The Antigua and Barbuda Workers Union (ABWU) has convened its 54th annual Delegates’ Conference today. The body has come together with the COVID-19 thousands of its  members. ABWU General Secretary, David Massiah, said the union has been forced to
scale down the conference, which is normally held over two days, to a single day of
condensed discussions. This year, the union will forego customary opening formalities and go directly into the business session.

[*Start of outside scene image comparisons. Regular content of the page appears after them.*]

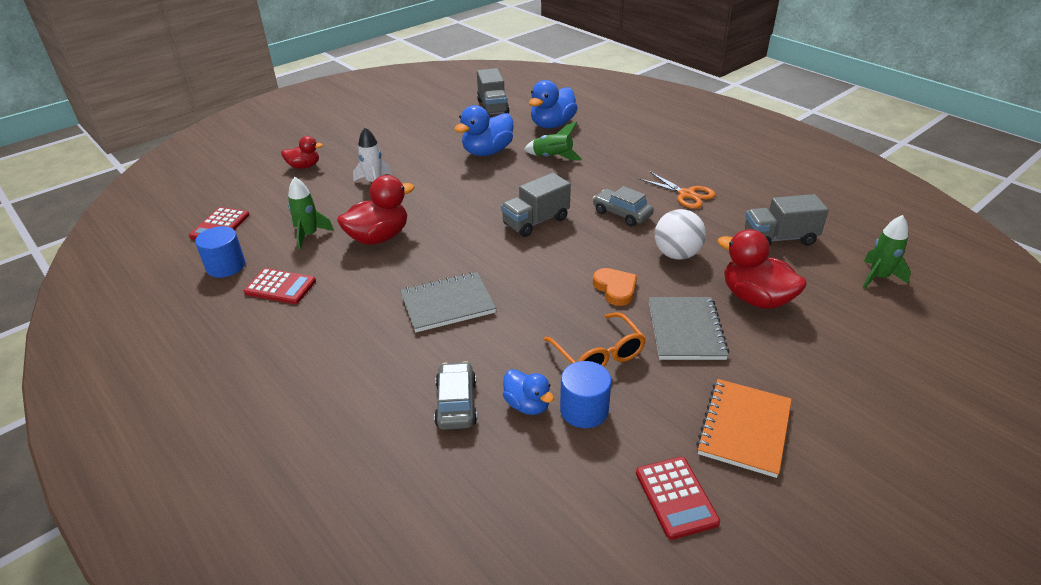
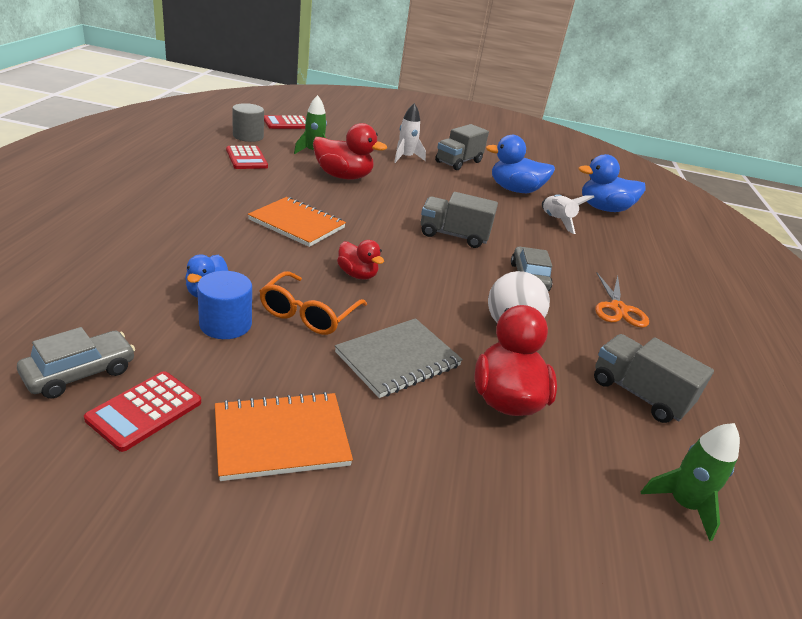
camera: 45 degrees right, 5 degrees down
(226, 266) = (248, 136): blue cylinder -> grey cylinder
(304, 166) = (387, 130): red duck -> red duck (357, 275)
(447, 304) = (297, 224): grey notebook -> orange notebook
(456, 403) = (182, 258): grey car -> grey car (80, 373)
(493, 107) = (580, 176): grey truck -> grey truck (458, 162)
(552, 157) = (556, 221): green rocket -> white rocket
(615, 289) = (412, 301): orange heart -> none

“We will review developments within the union from last September to present including meeting some of our legal obligations such as the presentation of our financial report which then goes to the Labour Department. We will also look at the coronavirus pandemic and the impact it has had on our membership especially those in the hotel sector,” he stated.

 

The ABWU wants to understand the full weight of the pandemic’s effect on the national, regional and international communities. To help them understand the issue, the union has invited the Deputy Governor of the Eastern Caribbean Central Bank, Trevor Brathwaite,
provide an overview of the current economic climate and make predictions regarding the future.

Sir Keithlyn Smith

“We wanted to invite someone with the know-how and expertise to advise us of what the future is likely to hold for us in Antigua and Barbuda and the rest of the region. As a union, we have been forward thinking in our outlook and that is why we are a highly regarded force in the labour industry,” Massiah stated. In addition to the challenges of the coronavirus pandemic which resulted in thousands of the union’s members losing their jobs, primarily in the hotel sector, significant losses also resulted from the breakdown
of LIAT.

The union boss explained that because of local labour laws, many workers were paid off by their employers. Consequently, Massiah is suggesting that it is unlikely that hotels will rebound quickly after some normalcy returns to international travel. Meanwhile, today’s conference is the body’s first gathering since the death of one of its founding fathers, Sir Keithlyn Smith on 3rd July. The ABWU was formed in 1967. Sir Keithlyn, while diminutive
in stature, was a giant in the national trade union and labour movements. The conference is expected to decide on a fitting tribute to the late trade unionist.